A key to their political allegiance is that most are "strangely unenvious of wealth". Webb traces this to the system of interlocking loyalties developed under the lairds in lowland Scotland, where the kirk rejected the hierarchical structure of the Catholic Church and replaced it with bottom-up elected councils. This individualism and right to reject authority helped shape modern America's unique populist-style democracy.

It also helps answer the question that observers of elections in the United States inevitably ask themselves: why do so many underprivileged Americans vote against their economic interests? At the Republican rally in Lancaster, and at many other Bush campaign stops, it was evident to reporters that the majority of the supporters were blue-collar and service workers, whose economic interests, one might think, would be better served by the Democratic Party, which ostentatiously champions the poor.

The phenomenon is also examined in another election-year book, Thomas Frank's What's the Matter With Kansas, in which the author examines the popular support in the poorest counties of Kansas for George Bush. He concludes that many of the inhabitants are a conservative, fundamentally religious people, who are easily provoked by evangelising, anti-abortion Republican zealots into a revolt against the Godless liberal establishment.

The very source of such antagonism is explored by Webb, who notes that Republican strategy is heavily directed towards keeping peace with this culture, which is seduced every four years by the "siren songs" of guns, God, flag, abortion and success in war. "The fierceness of their refusal to accommodate the Anglican theocrats in Ulster created their radical politics of non-conformism" in America, explains Webb, a former secretary of the navy and Vietnam veteran.

After abandoning a life in Northern Ireland where they were expected to act as a perpetual bulwark for the Anglican rulers against the Catholic Irish, these people also refused to "bend the knee" to New York and Boston elites descended from the same ethnic source.

They fought fiercely for the Confederate side in the Civil War, though they were dirt-poor themselves, and during the first decade of reconstruction were treated like dirt by the victorious Northerners.

With such folk memories, no wonder that a Massachusetts liberal like John Kerry finds it hard to make inroads in southern states.

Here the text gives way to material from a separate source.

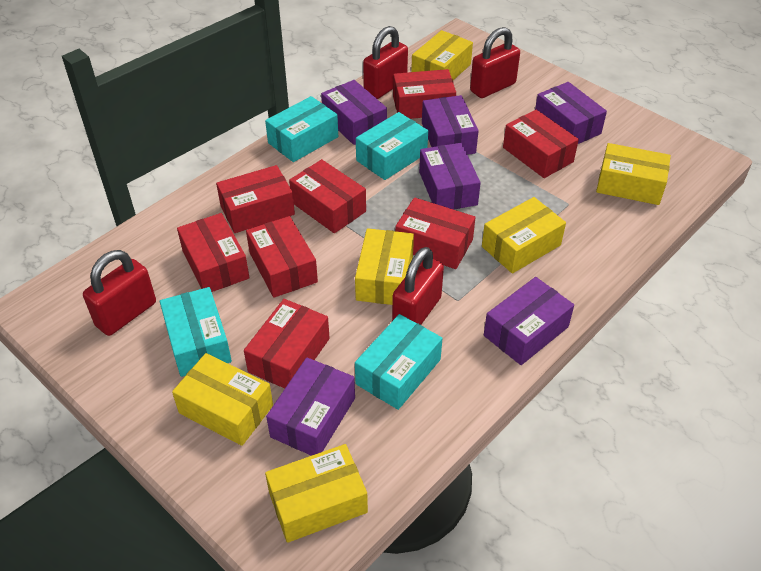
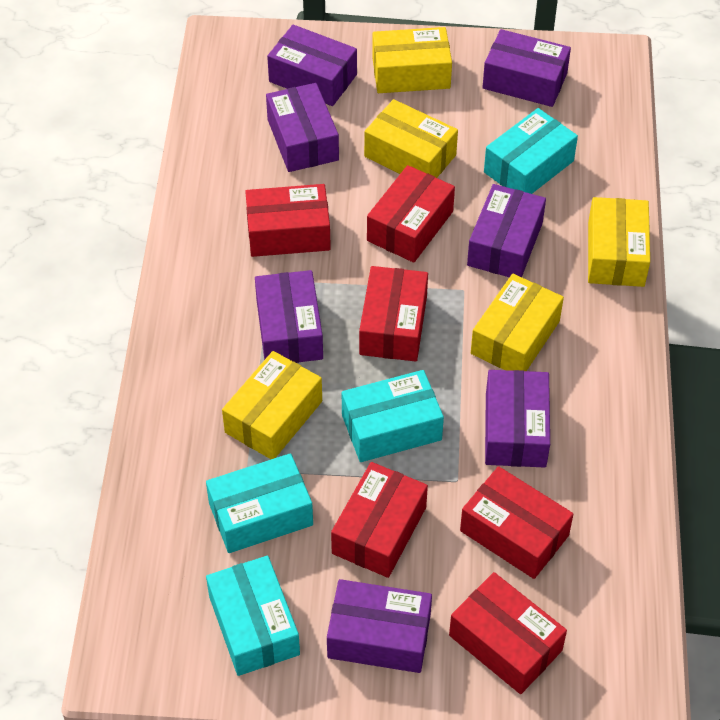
purple box: 6 -> 7
red box: 8 -> 6
red padlock: 4 -> 0
yellow box: 6 -> 5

Webb makes the case that the feeling is mutual, that America's ruling class has a visceral dislike of this group, seen by them as bigoted "rednecks". In the Wall Street Journal, he wrote last week that George W. Bush conveys to this core voting group that he is one of them by speaking in a "quasi-rural" dialect, and by championing "the familiar mantra of strong leadership, success in war, neighbour helping neighbour and belief in God."

Webb chided Democrats for not even recognising the existence of the Scots Irish, who are so individualistic that to define themselves as an ethnic group - like the Irish Americans or Italian Americans - would be to counter their very perception of themselves as Americans.

This group, which has provided America with several presidents starting with Andrew Jackson, has been alienated to the detriment of the Democratic cause, something that was recognised by Howard Dean during the Democratic primaries when he tried to raise the importance of getting the votes of guys who drive pick-up trucks with Confederate flags.

Webb, whose own ancestors are Scots-Irish who settled in the Appalachian Mountains, notes that they are deeply patriotic and have consistently supported every war that America has fought, providing some of the toughest American generals - among them Ulysses S. Grant and George S. Patton - and usually most of the casualties. Traditionally they elected to serve in the Marine Corps, whose colours are green, and not the blue of the Yankee Army in the Civil War, and it is the Marines who are today taking the heaviest casualties in Iraq (nine on Friday alone).

It would be a mistake, however, to think that Republicans have their firm loyalty, Webb cautions. The outsourcing of jobs has hit them hard, as has the decline in public education. And their sons and daughters "serve in a war whose validity is increasingly coming into question".

But for most, Bush, the tough-talking commander-in-chief at a time of war, would seem to be their choice.